1 Of special relevance here is her opposition to Oxford University’s awarding an honorary degree to President Harry S. Truman in 1956. Truman was generally considered a hero in the United States and the United Kingdom for having ended Japanese resistance in 1945 by ordering the dropping of atomic bombs on the cities of Hiroshima and Nagasaki. Anscombe, however, saw the deliberate targeting of cities as mass murder. Almost alone, she spoke out against the award for Truman.
The people who support Truman’s action, both at the time and since then, generally believe that, while the bombing that he ordered cost many lives, it was the right thing to do because even more lives would have been lost if Japan had not been forced to surrender. Had Japan not surrendered unconditionally, as the Allies demanded, the country would have been invaded, which, it is believed, would have meant a long and very bloody fight. At the end of this, Japan would still have surrendered (it is plausibly speculated), but only after significantly more deaths than were caused by the use of atomic weapons. In other words, the consequences of bombing Hiroshima and Nagasaki, as bad as they were, were better than the probable consequences of other courses of action. And it is only the consequences of actions that matter.

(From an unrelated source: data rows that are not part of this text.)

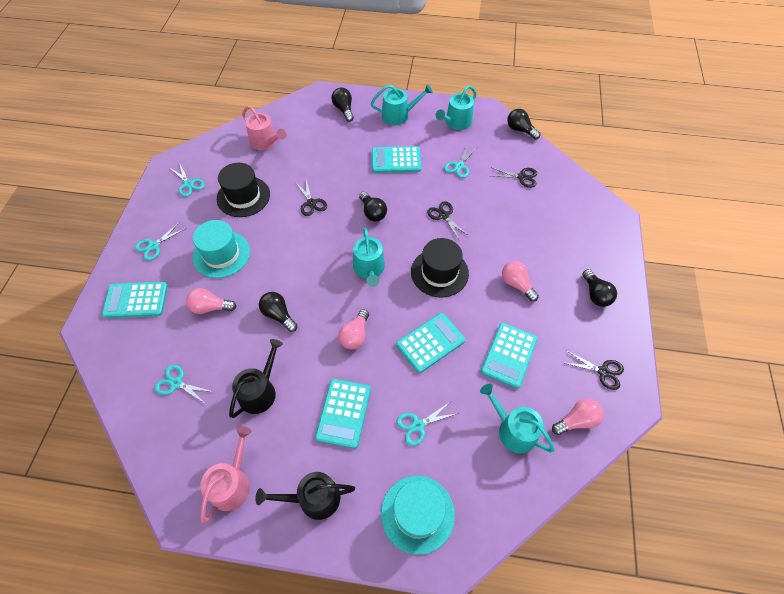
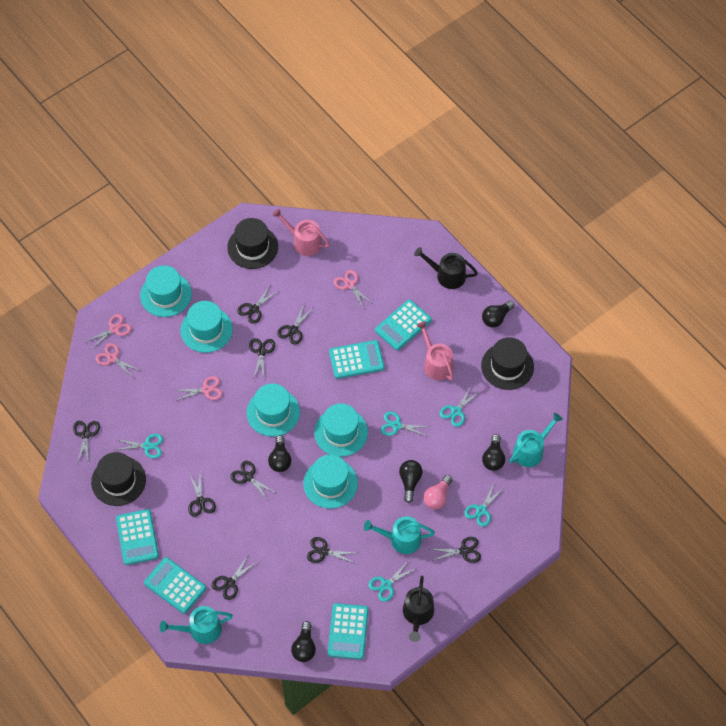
black hat: 2 -> 3
black scissors: 4 -> 9
pink light bulb: 4 -> 1
pink scissors: 0 -> 4
turquoise hat: 2 -> 5
turquoise watering can: 4 -> 3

Anscombe coined the term ‘consequentialism’ for this view (see [
3], p. 36), which she strongly rejected. Almost all moral philosophers at the time, she thought, were consequentialists in one form or another. Immanuel Kant might be thought to offer an alternative, but she rejected his idea of “’legislating for oneself’ … as absurd” [
3] (p. 27). Indeed, she rejects the moral theories of all major moral philosophers from Bishop Joseph Butler to John Stuart Mill for various reasons (see [
3], pp. 27–29). Major moral philosophers after Mill are all, in her opinion, consequentialists and not to be followed for this reason.
Anscombe does not explicitly recommend the work of Aquinas in [
3] but pays much more attention to that of Aristotle as an alternative to the modern moral philosophy that she rejects (see [
3]). Although she expresses some reservations about Aristotle’s thinking too (see [
3], p. 41), her work has done more to revive interest in Aristotle on ethics than it has interest in the Christian Aquinas. So it would be interesting if her real view was that only a Christian could be just. I will say more about this below.
After the death of Ludwig Wittgenstein in 1951, Anscombe began a long correspondence with Georg Henrik von Wright who, like her, was one of Wittgenstein’s literary executors. (The other was Rush Rhees.) Also like Anscombe, von Wright was an important philosopher with interests in the philosophy of action and ethics. In two of her letters to von Wright, Anscombe discusses her opposition to the use of atomic weapons at the end of World War II. (See [
4] for more information on this correspondence.) In one of these she refers to her essay on President Truman’s degree and emphasizes her belief that the just live by faith. This raises the question whether she believed that only those who live by faith are ever just, that is, whether religious faith is necessary for just behavior in her view. The faith she has in mind, far from being blind, is one that calls for intellectual ingenuity. It works against what she calls hypnotism, freeing the mind from conventional wisdom to seek the real thing for itself. I will argue, however, that she does not really believe that it is strictly necessary to have religious faith in order to be just.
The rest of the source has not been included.